Catherine Samba-Panza: Interim President CAR

Catherine Samba-Panza

catherine-samba-panzaThe Mayor of Bangui Catherine Samba-Panza has been appointed interim President for the Central African Republic. The 59 year old was chosen as the first woman to lead the country for about the next year until elections can be held. Her election comes at a time when the Central African Republic seeks to end the bloody clashes between Christians and Muslims. She had been Mayor of Bangui since 2012. Samba-Panza is a christian but viewed as politically neutral in the current religiously charged environment.
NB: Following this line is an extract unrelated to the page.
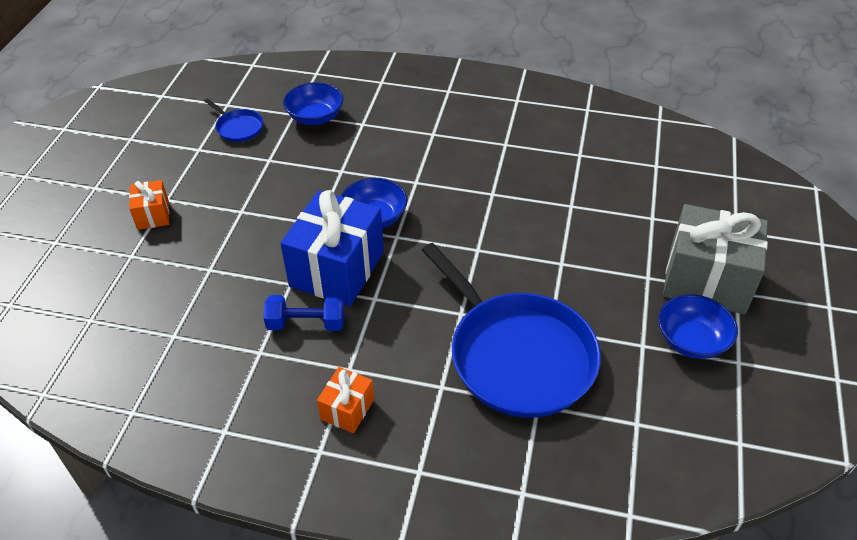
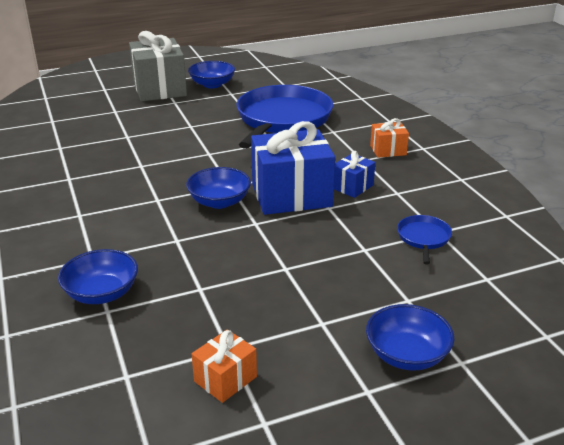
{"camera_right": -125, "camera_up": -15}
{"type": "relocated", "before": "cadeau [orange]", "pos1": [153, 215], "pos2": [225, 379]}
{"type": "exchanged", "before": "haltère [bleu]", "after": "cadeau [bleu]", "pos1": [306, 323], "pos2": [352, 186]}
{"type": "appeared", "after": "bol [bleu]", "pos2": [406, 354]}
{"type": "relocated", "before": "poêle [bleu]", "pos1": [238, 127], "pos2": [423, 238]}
Catherine was born in Fort Lamy, in the  French Equatorial Africa now present day Chad. Her father is believed to be Cameroonian and her mother from the Central African Republic (CAR). She studied law as a young woman before setting up an insurance brokerage firm. Prior to entering politics in 2003 she was a businesswoman and corporate lawyer. She was also known to fight for equal rights for women as well as for the rights of victims of sexual violence.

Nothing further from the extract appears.